We paused before a set of five elaborate, 33-foot-high stained-glass windows depicting prophets and other biblical figures. Marc Chagall, who was born in Russia but emigrated to France, accepted a commission to design the windows in 1967 and spent three years on the project.
The mid-morning sunlight accented them brilliantly. The windows -- representing prominent scenes from the Old Testament -- were more detailed than any I have seen, and Ern's thorough descriptions made me appreciate them even more. When he finished, the small crowd that had gathered to eavesdrop offered an ovation.
As we left, I paused before another stunning window in the north transept, a 30-foot-high scene depicting Christ with eight prophets designed by Augusto Giacometti (a cousin of Alberto's) in the 1940s.
In this city known as a stronghold of watch merchants, it seemed a shame not to see what new timepieces were on display. Bucherer, a shop on Bahnhofstrasse, had a display of every imaginable type of watch, from a gold and steel Rolex with a regal blue face for $6,000 to a Swatch with a baby-blue elastic band for $55. A few blocks away, I popped into Schweizer Heimatwerk, a shop that specializes in Swiss-made crafts, souvenirs, knives, watches and other wares. The goods seemed well made, but they weren't cheap. A child's embroidered dress cost $60; wood-carved candleholders were $25 each.
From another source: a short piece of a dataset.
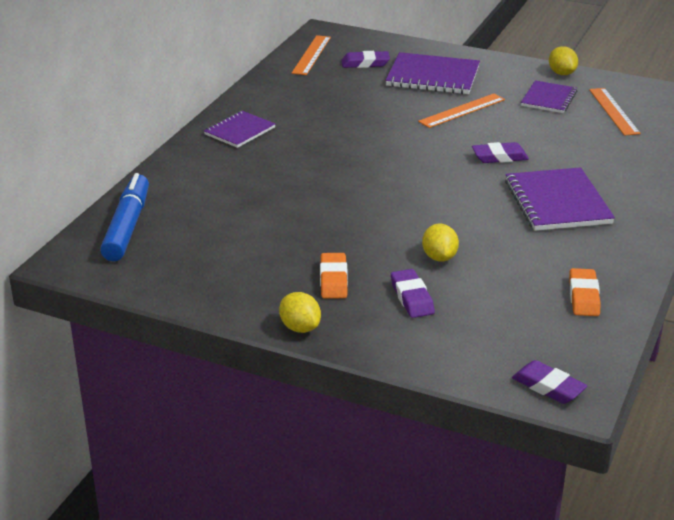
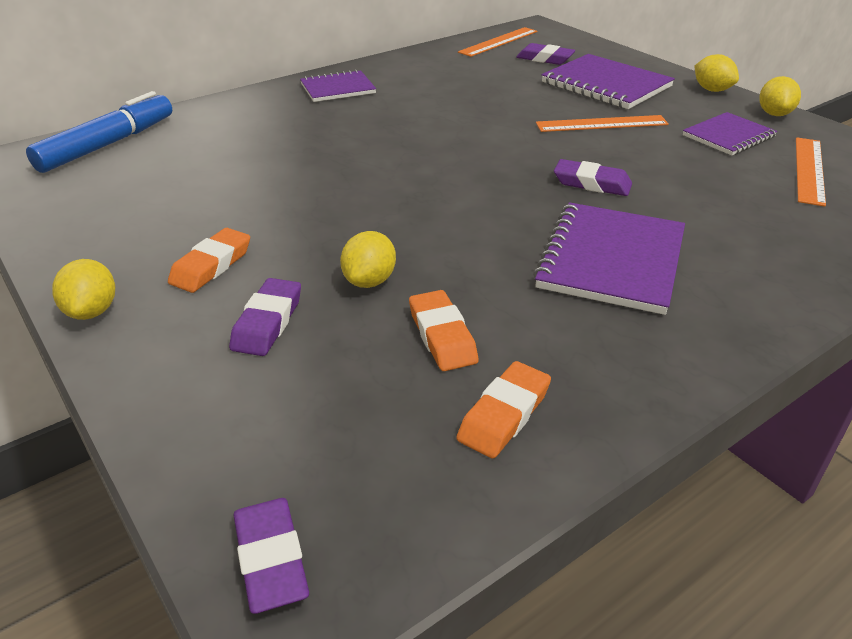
camera: 30 degrees right, 5 degrees up
(507, 63) = (712, 90): none -> yellow lemon
(513, 272) = (442, 336): none -> orange eraser

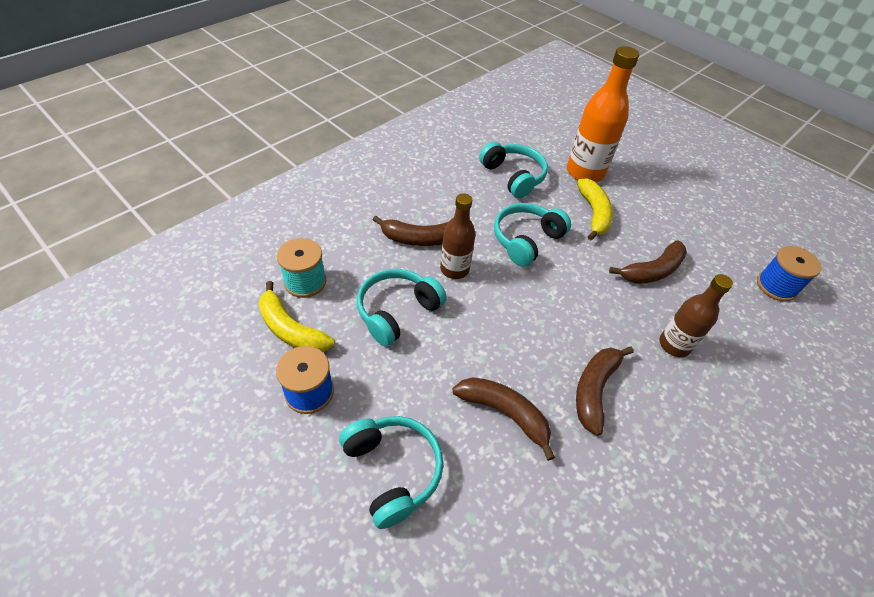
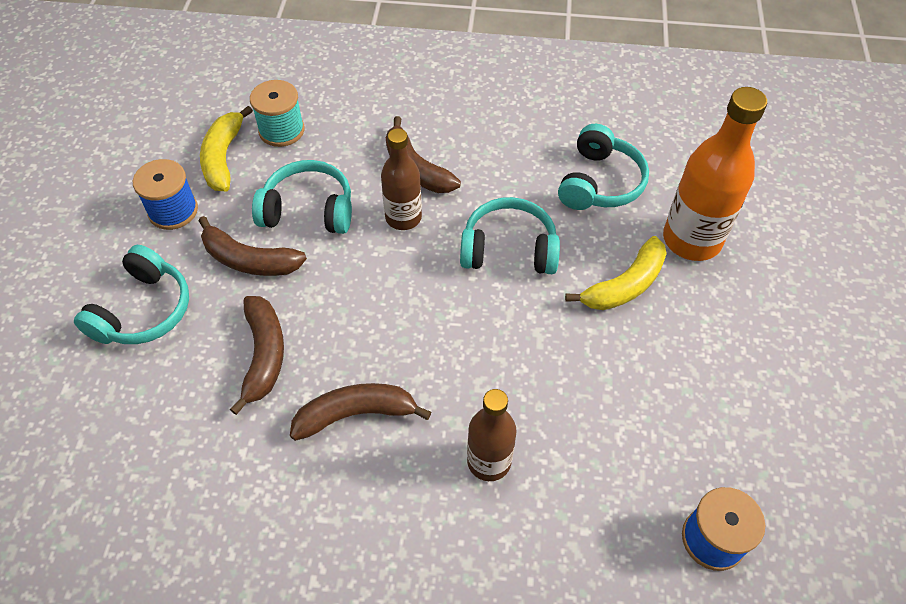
camera: 55 degrees right, 5 degrees up
(652, 271) = (589, 388): brown banana -> brown banana (249, 260)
Preoccupied with window-shopping, I was almost late for the Opera Ball. Organized by the Hotel Baur au Lac and held in the baroque Zurich Opera House every year, it is the city's poshest social affair. Although I covered the event as a member of the media, it is open to anyone who pays the $640 price of admission.
I watched with other reporters as the Zurich elite -- bank directors and corporate officers and their wives, decked out in black tie and classy evening wear -- arrived. And then came Tina Turner. Her hair was tinged with blond, her lipstick firetruck red. As usual, she looked terrific for a woman in her sixties.
Cornering the pop diva, I asked why she had chosen this unlikely place as her home. "It's fresh, always beautiful, and I can walk down the street without being bothered by anyone," she said with characteristic bluntness. "And people here are life-loving."
Bea Blum, a Zurich activist I chatted with later, had a different take on Zurich's residents. "We're a place with a lot of wealth, but I think and hope we realize that with that comes heavy social responsibility."
Inside, champagne cocktails gave way to an elaborate dinner: black truffles, veal steak accompanied by sauteed vegetables and galettes, and a dessert of rhubarb and strawberry charlotte.
After about two dozen of Zurich's social debutantes and their escorts marched onstage, the waltzing started. Thankfully, the band eventually broke into "Proud Mary" and other familiar R&B and pop songs. At that, no one, including me and Turner, could resist the dance floor.
On a Sunday afternoon, the Kunsthaus Zurich was so packed that a line formed out the front door. Although this showcase of modern art is known for its paintings by Edvard Munch, and impressionists such as Claude Monet, I headed to the wing displaying Giacometti's paintings and sculptures. As a longtime fan of the Swiss-born sculptor, I was thrilled to view the permanent retrospective of his works.